Noot 1 (zie blz. 2697)

De Commissie voor het onderzoek van de geloofsbrieven heeft de eer het volgende te rapporteren.

In handen van de commissie is gesteld, behalve de geloofsbrieven van de heren J. P. Rehwinkel te Amsterdam en G. Valk te Alkmaar, de volgende missives van de voorzitter van het Centraal Stembureu voor de verkiezing van de leden van de Tweede Kamer der Staten-Generaal:

een afschrift van zijn besluit van 13 januari 1995, waarbij in de vacature ontstaan door het ontslag van de heer A. L. ter Beek te Coevorden wordt benoemd verklaard tot lid van de Tweede Kamer der Staten-Generaal de heer G. Valk te Almaar;

een afschrift van zijn besluit van 12 januari 1995, waarbij in de vacature ontstaan door het ontslag van de heer J. F. Buurmeijer te Holten wordt benoemd verklaard tot lid van de Tweede Kamer der Staten-Generaal de heer J. P. Rehwinkel te Amsterdam.

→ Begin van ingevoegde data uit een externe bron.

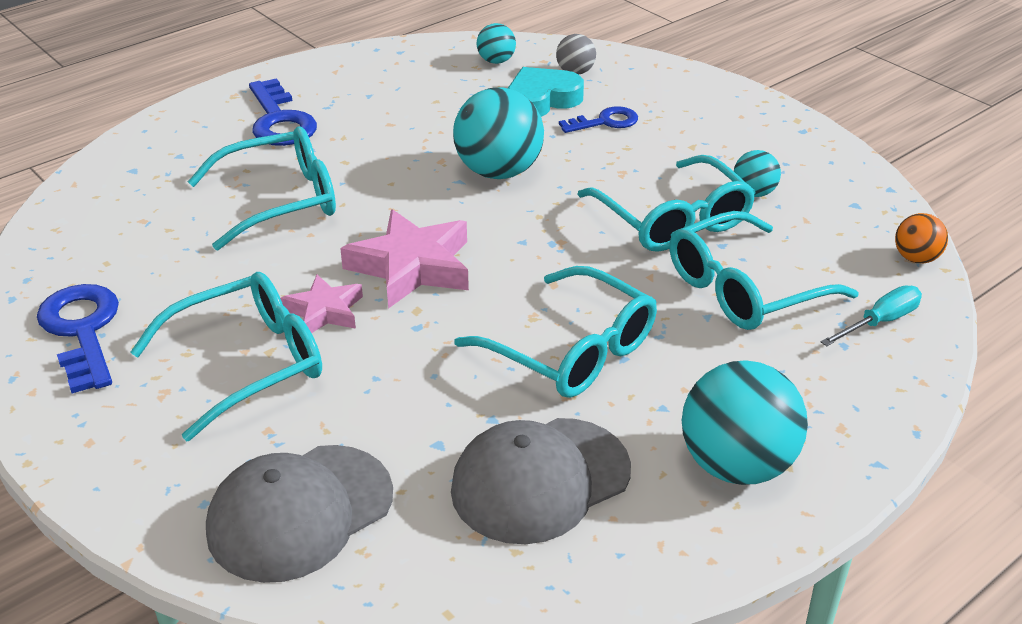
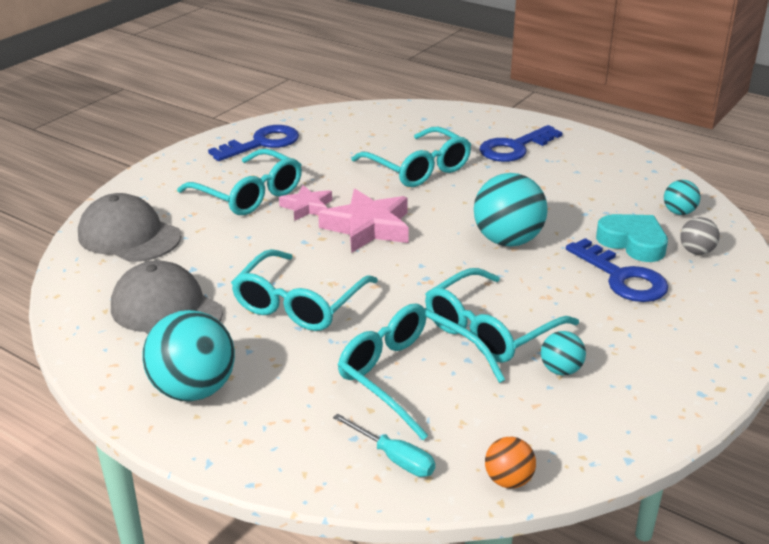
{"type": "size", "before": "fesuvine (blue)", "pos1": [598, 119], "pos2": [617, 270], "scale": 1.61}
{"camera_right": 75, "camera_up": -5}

Uit de bij de geloofsbrieven gevoegde stukken blijkt, dat zij de vereiste leeftijd hebben bereikt. Voorts blijkt uit een verklaring van de benoemden, dat zij geen betrekkingen bekleden welke onverenigbaar zijn met het lidmaatschap der Kamer, terwijl aan de commissie ten aanzien van hen niet is gebleken van enige omstandigheid welke hun Nederlanderschap in twijfel zou moeten doen trekken, noch van enige omstandigheid, ten gevolge waarvan zij op grond van artikel 54 der Grondwet van het kiesrecht ontzet zouden zijn.

De commissie stelt derhalve voor als lid der Kamer toe te laten, nadat zij de bij de wet van 27 februari 1992, Stb. 120, voorgeschreven eden dan wel verklaringen en beloften zullen hebben afgelegd, J. P. Rehwinkel te Amsterdam en G. Valk te Alkmaar.